Дело в том, что примерно так и выглядит текст Марксона. Строго говоря, «Любовницу…» вообще сложно назвать романом, это скорее поэма в прозе, с минимальным пунктирным сюжетом, который легко уместить в одно предложение: художница Кейт путешествует по миру и много думает об искусстве. Но есть нюанс: она — последний человек на Земле. Сам текст построен как поток сознания эрудита — грубый монтаж из цитат, аллюзий и просто историй из мира искусства/литературы — вроде тех, с которых я начал рецензию. Это похоже на коллаж или скорее палимпсест, где размышления накладываются друг на друга, как слои краски на холст, а потом так же последовательно стираются (отсюда постоянное упоминание американского художника Роберта Раушенберга, который стер большую часть рисунка голландского экспрессиониста Виллема де Кунинга, а затем назвал его «Стертый рисунок де Кунинга»), чтобы с помощью этих случайных наложений достичь максимального эффекта, заставить читателя искать связи между на первый взгляд случайными ассоциациями.

«Любовница Витгенштейна» — это уменьшенная, 1:7 000 000 000, модель культуры, огромного палимпсеста, где сотни авторов сквозь время общаются друг с другом в голове у каждого читателя/зрителя, перебивают, перевирают и переписывают свои и чужие мысли.

И в то же время «ЛВ» — это роман о культурном багаже, который нас определяет и одновременно тяготит. В руках Марксона декартовское «мыслю, следовательно, существую» становится чем-то вроде «я — часть культуры, следовательно, я существую». Ведь именно через параллели, через привязки к живописи и литературе, через язык, через высказывание главная героиня Кейт утверждает свое существование. Точнее — пытается сформулировать себя, понять, что именно дает ей право полагать, что она есть. И не случайно в ее записях несколько раз возникает образ сошедшего с ума Ван Гога, который поедает свои краски.

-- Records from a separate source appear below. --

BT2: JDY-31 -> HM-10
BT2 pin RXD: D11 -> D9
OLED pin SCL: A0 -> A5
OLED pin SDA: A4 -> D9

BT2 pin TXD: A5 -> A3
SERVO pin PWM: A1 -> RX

Кроме того, «ЛВ» — это еще и учебник внимательности. Автор не просто показывает нам мозаику из историй, его идея в том, что даже при случайном наложении двух и более фактоидов всегда можно получить что-то новое, интересное. В романе, например, то и дело упоминается «Грозовой перевал» Эмили Бронте, и Кейт замечает, что у Бронте есть какая-то фиксация на окнах, персонажи у нее все время либо выглядывают из окон, либо заглядывают в них. Как раз из таких «случайных» наблюдений и состоит «Любовница…», сам Марксон как бы призывает читателя быть повнимательней и научиться замечать такие «окна» в его собственной книге и заглядывать в них почаще. Там можно, например, заметить, что Кейт то и дело вспоминает биографию Брамса — не в смысле его жизнь, а в смысле книгу, где эта жизнь описана; и это постоянное, навязчивое вспоминание — важнейший элемент его замысла: являются ли факты твоей биографии доказательством того, что ты существовал?

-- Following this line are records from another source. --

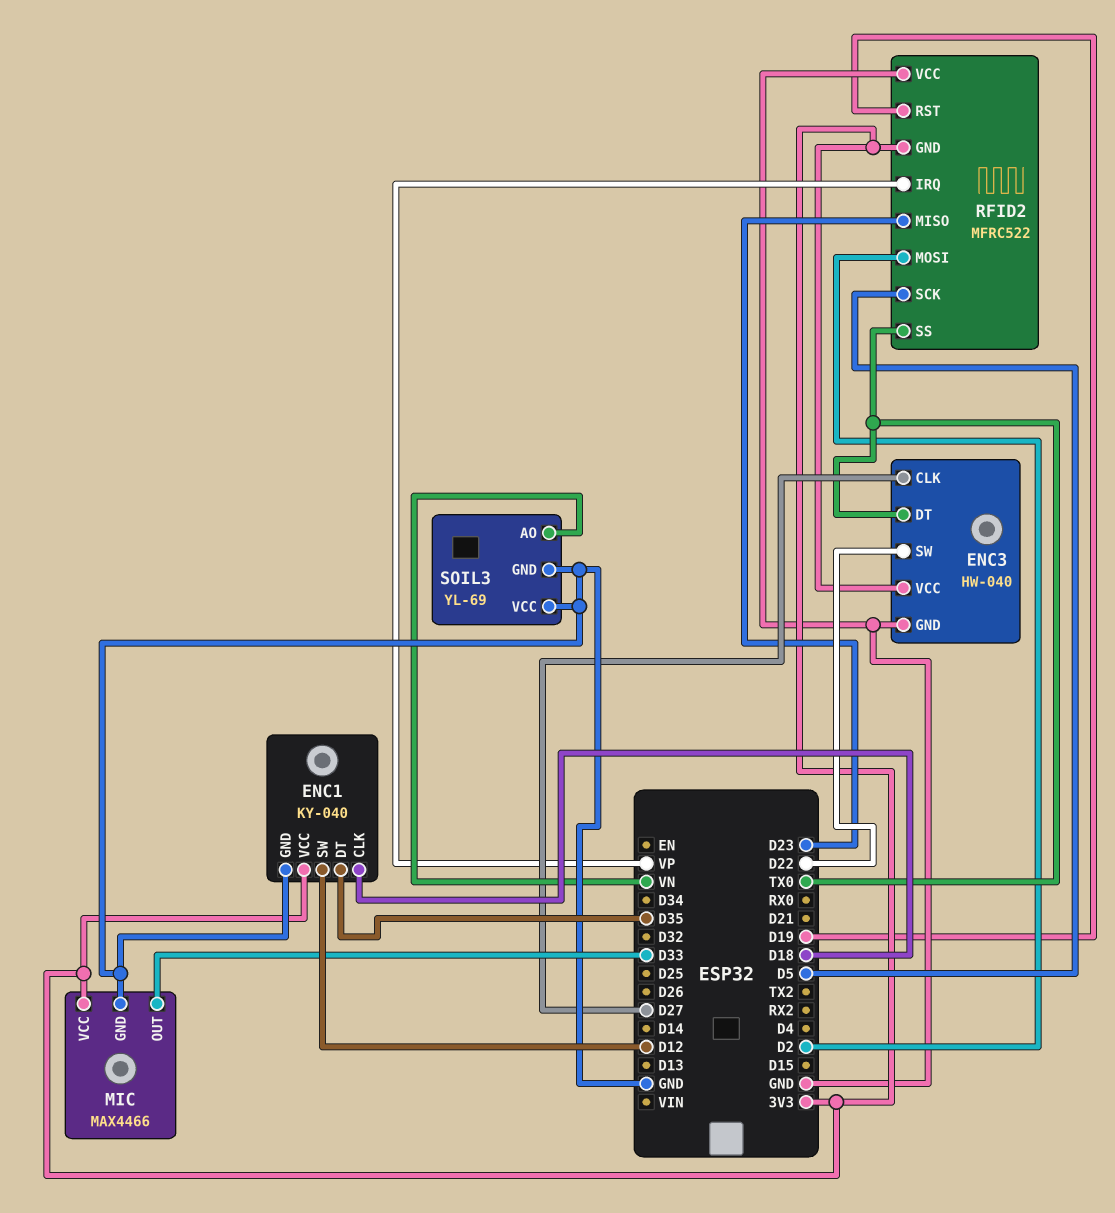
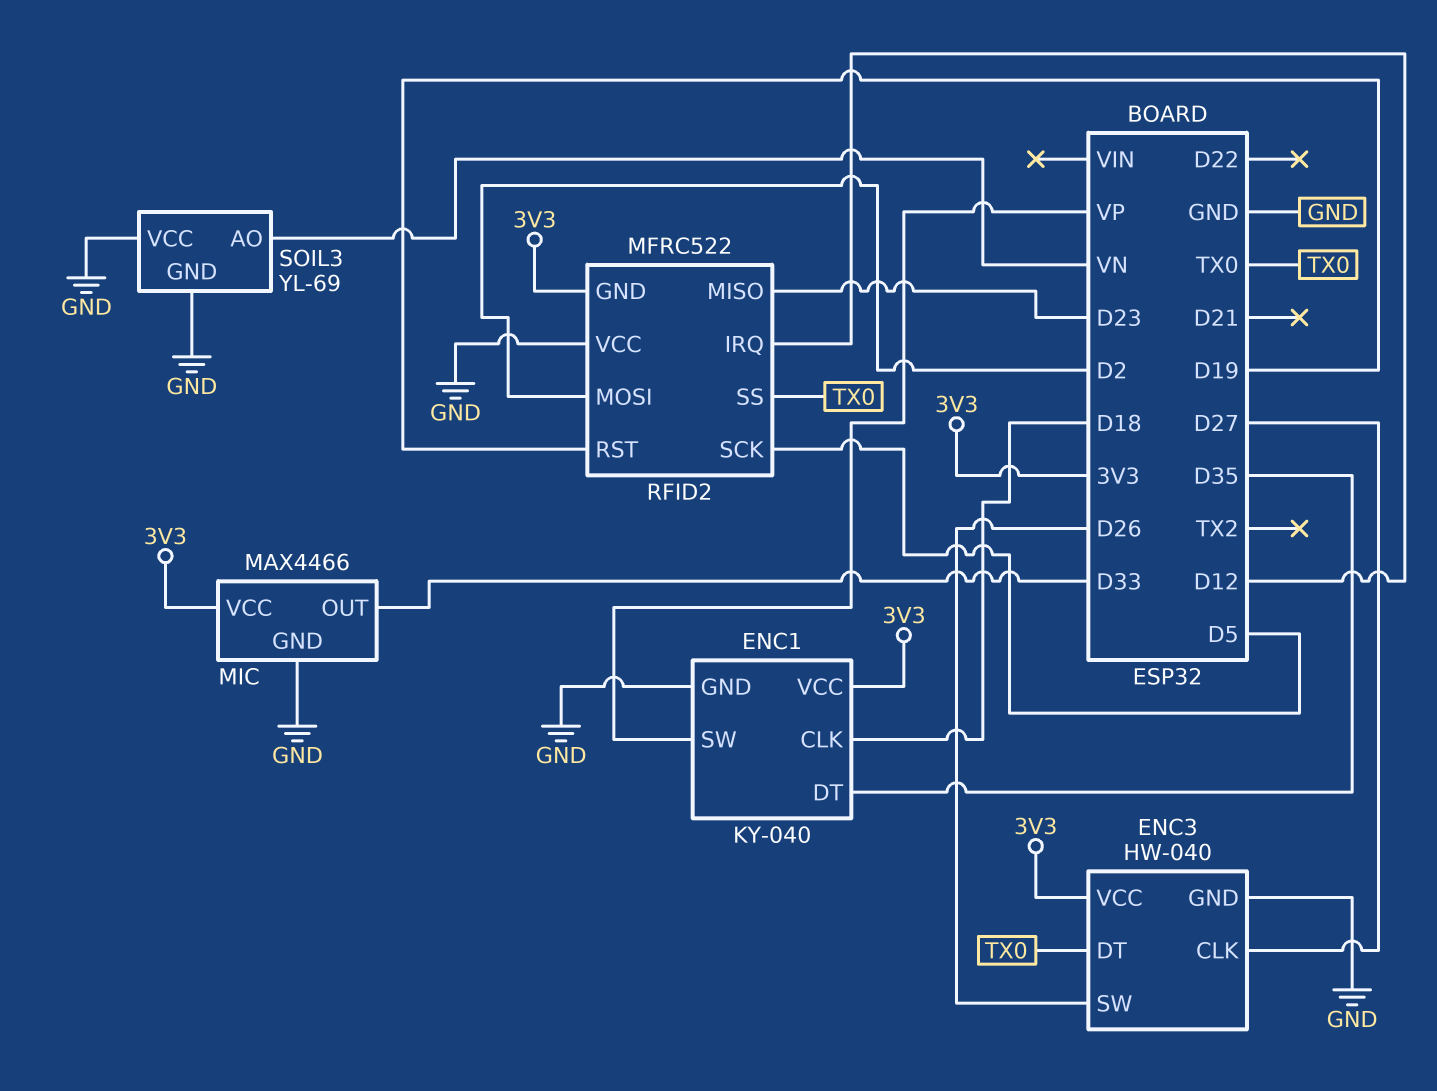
ENC1 pin SW: D12 -> VP
ENC3 pin SW: D22 -> D26
RFID2 pin IRQ: VP -> D12

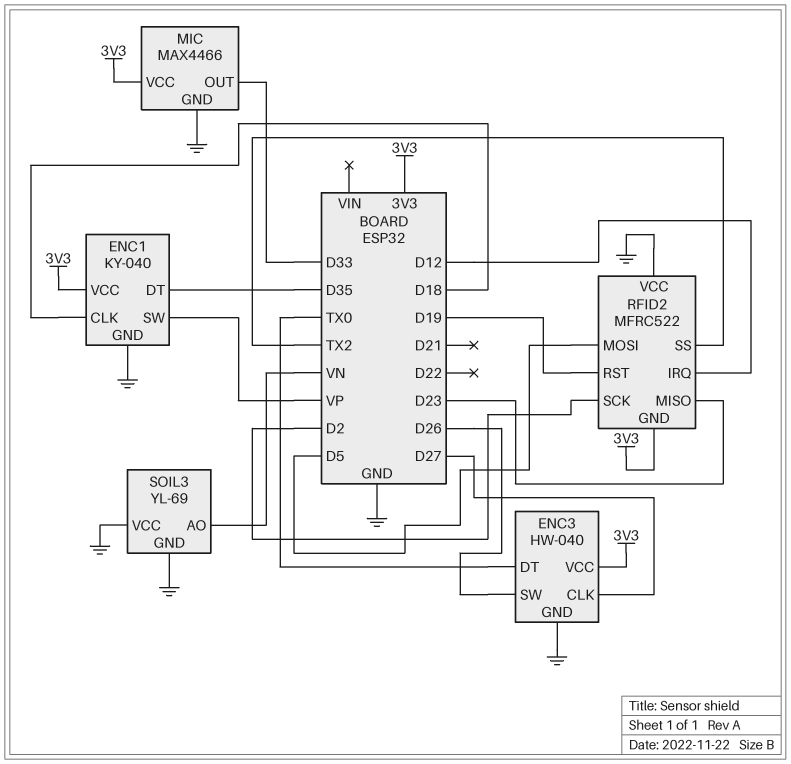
RFID2 pin MOSI: D2 -> D5
RFID2 pin SCK: D5 -> D2
RFID2 pin SS: TX0 -> TX2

Еще мотивы тенниса и бейсбола — двух видов спорта, где есть подающий и принимающий, в которые невозможно играть одному. Это, кстати, отличная метафора взаимодействия читателя с автором. Книга Марксона не из тех, что мы открываем ради хитрых сюжетов, ярких персонажей или красивых миров; его книга — это игра, в которой нужно ловить и отбивать идеи, летящие с той стороны страницы, — «Эй, читатель, ты, возможно, не заметил, но я не просто так тут уже три раза вбросил про окна в „Грозовом перевале”; не пропусти следующую подачу, ладно?» Такой вот литературный теннис.

Отчасти поэтому, из-за высокого порога вхождения, Марксон до конца жизни оставался «писателем для писателей», им среди прочих восхищались Дэвид Фостер Уоллес, Эми Хемпель и Энн Битти, но сам он, когда речь заходила о славе, всегда отшучивался: «Один мой друг посоветовал мне быть поосторожнее, чтобы я ненароком не прославился тем, что меня никто не знает» (ср. с историей о Борхесе и энциклопедии из начала главы).